Construction material costs and property selling prices in Oman and the surrounding region remain somewhat volatile and undue reliance on present forecasts should be avoided. Management cautions that future events rarely develop exactly as forecast and the best estimates routinely require adjustment. Management fully expects that its cost estimates for the Omagine Project (and therefore, its financial model) will require adjustment – possibly significant adjustment – as future events unfold. Investors and shareholders are cautioned not to place undue reliance on any such forward-looking statement or forecast, which speaks only as of the date hereof.

 

Nearby Dubai leads the way for the Gulf tourism market and this is likely to be the case for the foreseeable future, given its existing visitor market, attractions, its impressive future capital development and marketing investment programs, and especially given its recent selection as the host for EXPO 2020 which is expected to attract over 25 million visitors.

 

Sales and Marketing

 

After it closes an investment transaction to replace CCC as an investor and shareholder, LLC plans to undertake several wide ranging and continuous marketing, advertising, branding and public relations campaigns to establish its brand identity prior to LLC’s launch of residential and commercial properties for sale and to advertise and promote its forthcoming entertainment, hospitality and retail offerings.

 

As we move forward we plan to construct and operate a sales showroom at the Omagine Site.

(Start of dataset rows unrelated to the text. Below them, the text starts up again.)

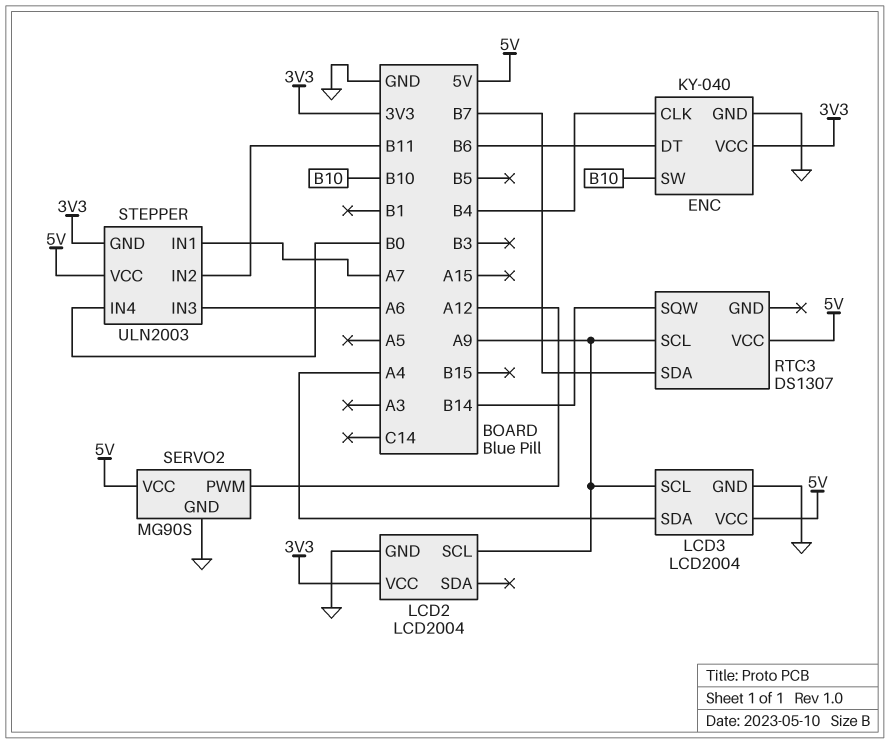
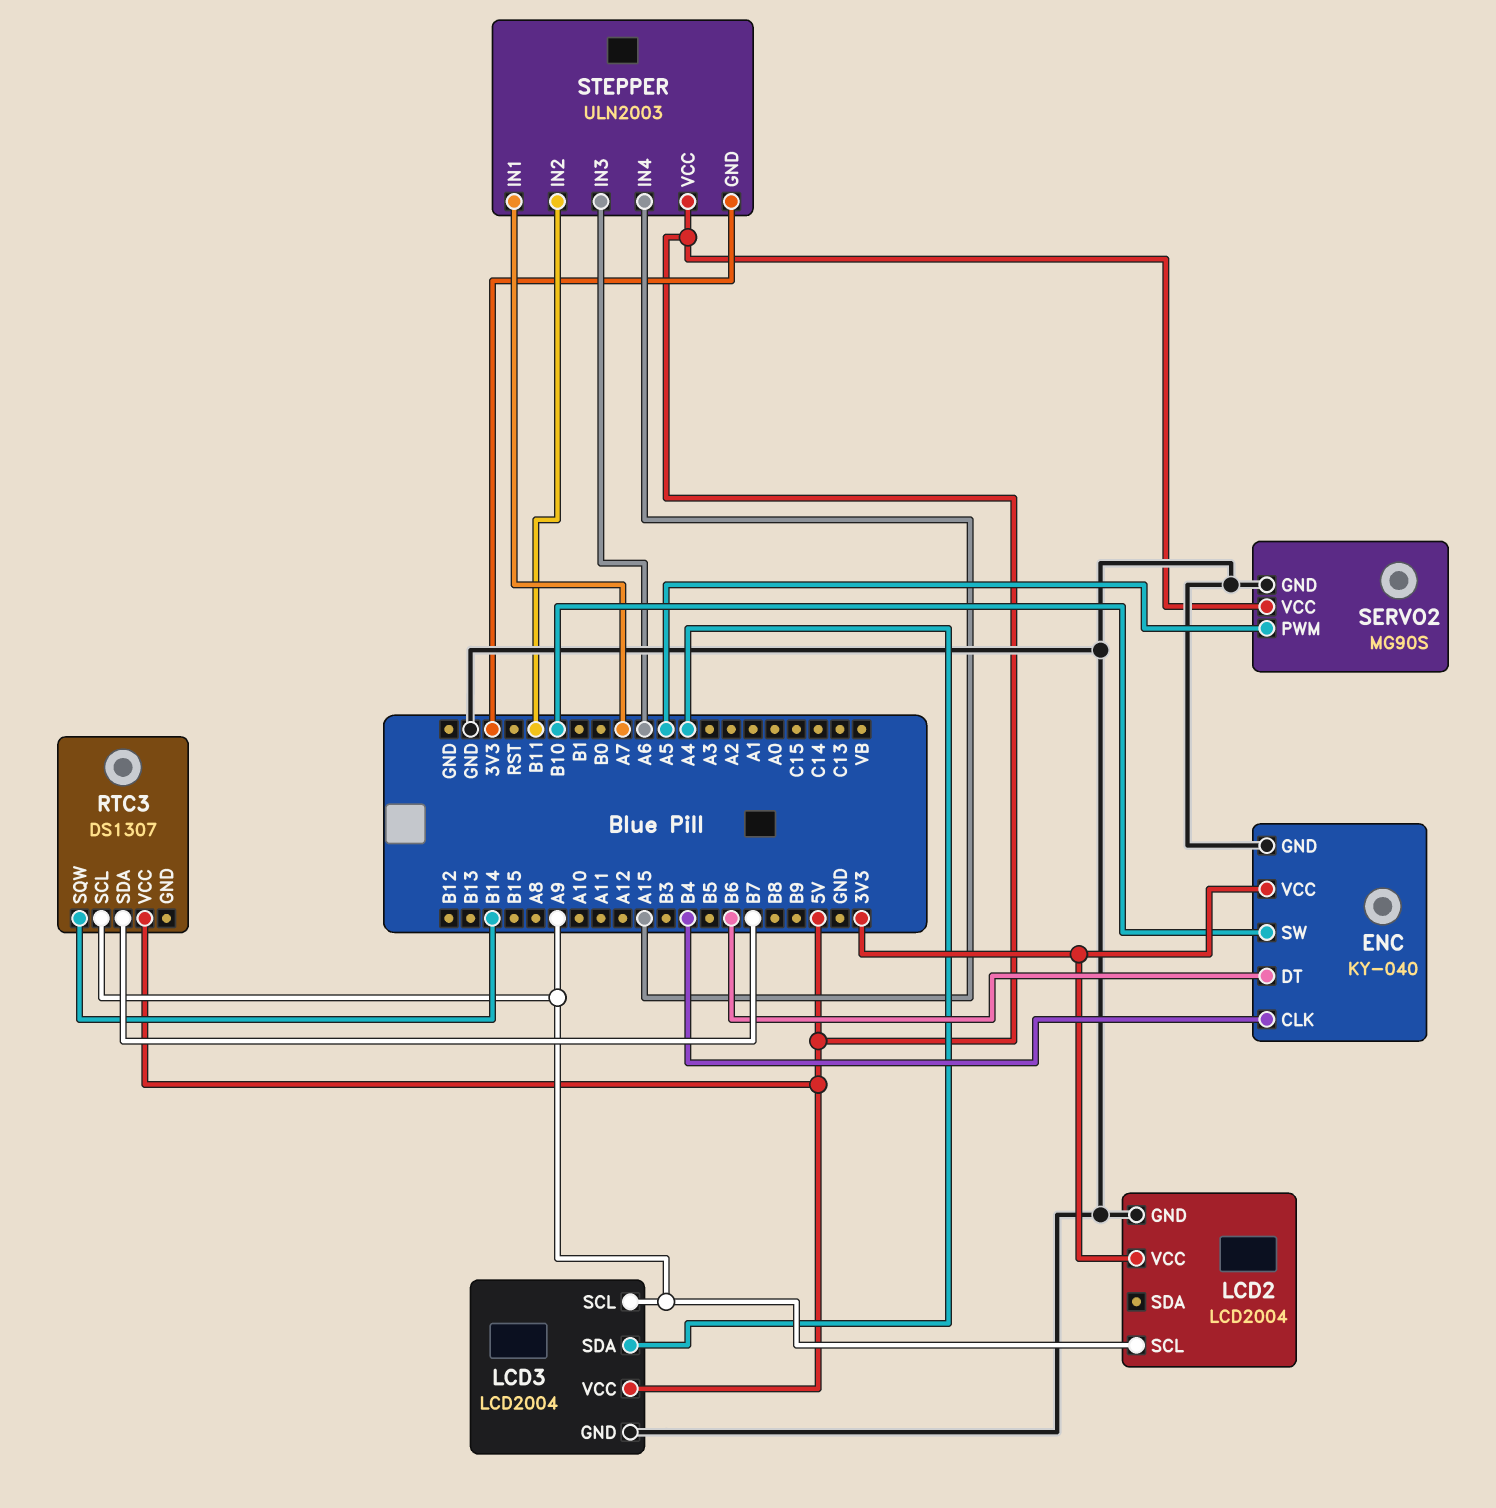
SERVO2 pin PWM: A12 -> A5
STEPPER pin IN4: B0 -> A15

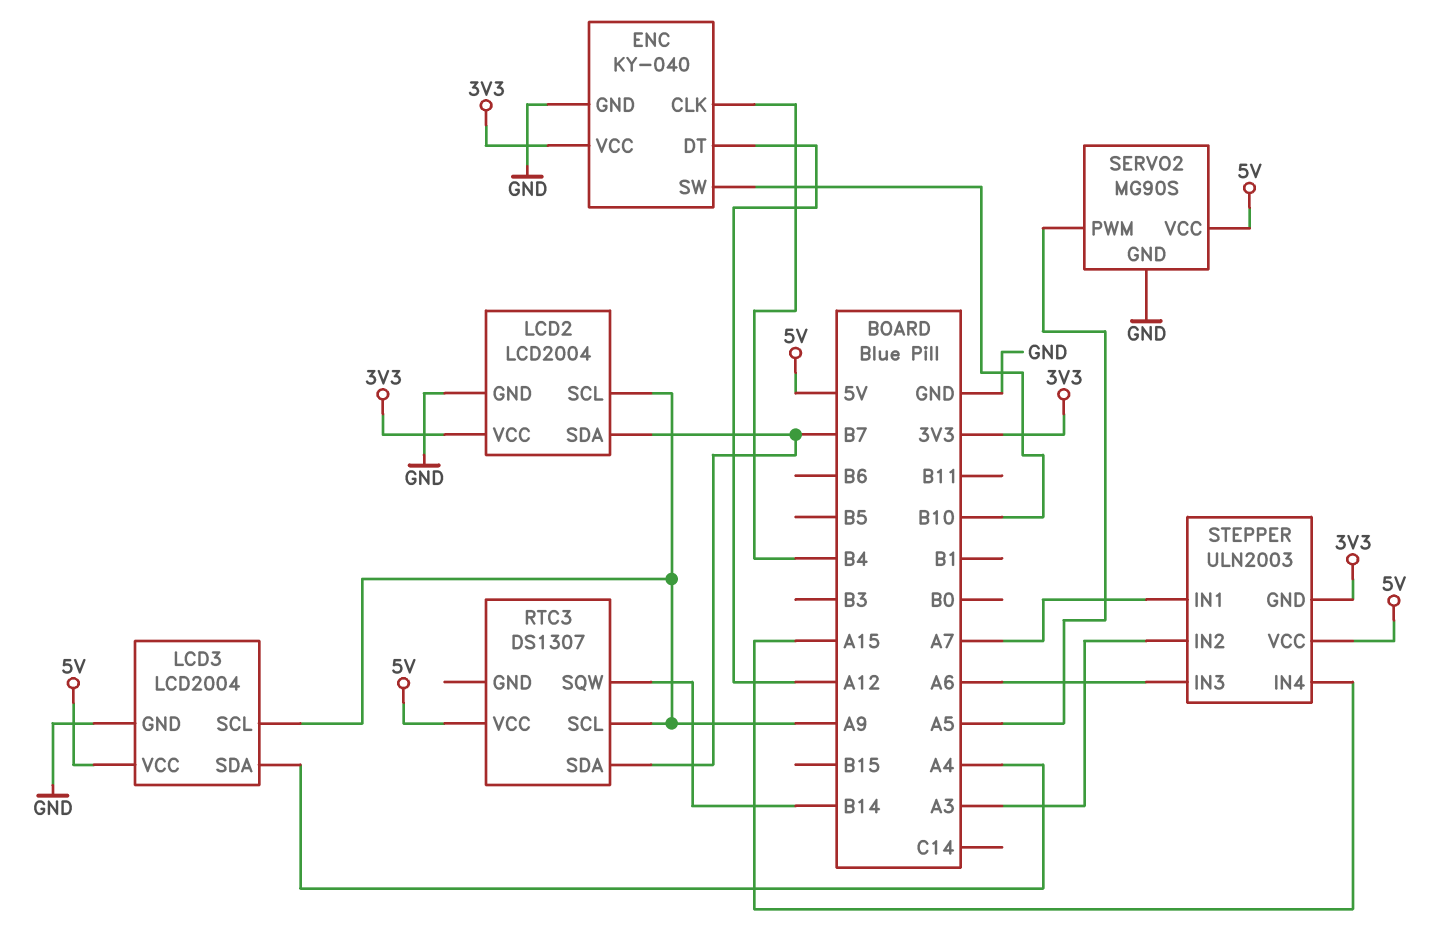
ENC pin DT: B6 -> A12
LCD2 pin SDA: none -> B7
STEPPER pin IN2: B11 -> A3

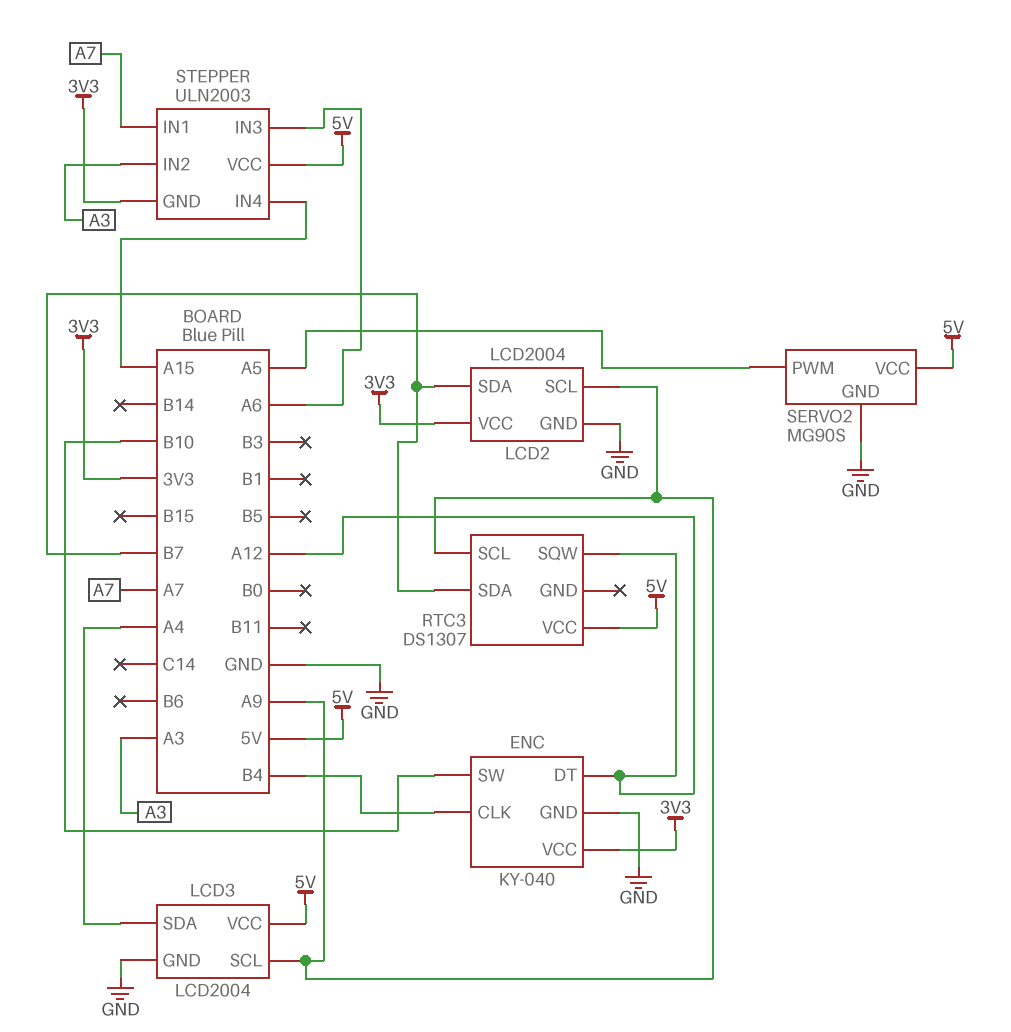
RTC3 pin SQW: B14 -> A12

The sales office/showroom will be staffed with experienced real estate sales personnel and will contain large scale models of the Omagine Project and its various components as well as associated collateral sales and marketing materials.

 

The anticipated launch date for residential and commercial sales was previously planned to be in the first or second quarter of 2018 but the unexpected death of our proposed new investor in LLC has now delayed this launch date further and it is now contingent on closing the aforementioned investment transaction. Management expects that the continuing stability of local real estate markets as well as the Government’s continuing improvements to Oman’s infrastructure (Muscat International Airport, roads, regional airports, etc.) will contribute positively to LLC’s future sales prospects. The impact of the recent fall in crude oil prices and the knock-on economic effects on consumers and government projects is unknown and difficult to predict at this time.

 

Management expects the Omagine Project to benefit from Dubai’s hosting of EXPO 2020, and similarly from nearby Qatar’s hosting of the World Cup Games in 2022. Both of these events are expected to attract a huge amount of visitors and tourists. The Omagine Project will be conveniently located one hour from Dubai and Qatar by air and is easily accessible by a fine roadway system in both Oman and the U.A.E. A visit to the Omagine Project will be a natural and logical addition to a Dubai or Qatar visit.

 

Sale prices and rental rates for housing in other integrated tourism projects in the Muscat area of Oman have remained relatively stable during 2016 and as of the date of this report. The inventory of unsold housing in the secondary (re-sale) market (both outside of and within ITCs) has diminished due to recent, albeit quite price-sensitive, sales activity. New housing inventory, especially smaller apartments designed to hit perceived market price-points, has continued to come onto the local Muscat area market and the market absorption rates (number of market transactions) for such new residential housing is strong. The DA allows for sales and pre-sales of any of the residential or commercial buildings that will be developed and built on the Omagine Site.

 

The DA stipulates the obligation of the Government to issue such Licenses and Permits as may be required for the development of the Omagine Project, including but not limited to issuing an Integrated Tourism Complex License (“ITC License”) designating the Omagine Project as an ITC. On June 26, 2014, the Government issued an ITC License to LLC designating the Omagine Project as an ITC.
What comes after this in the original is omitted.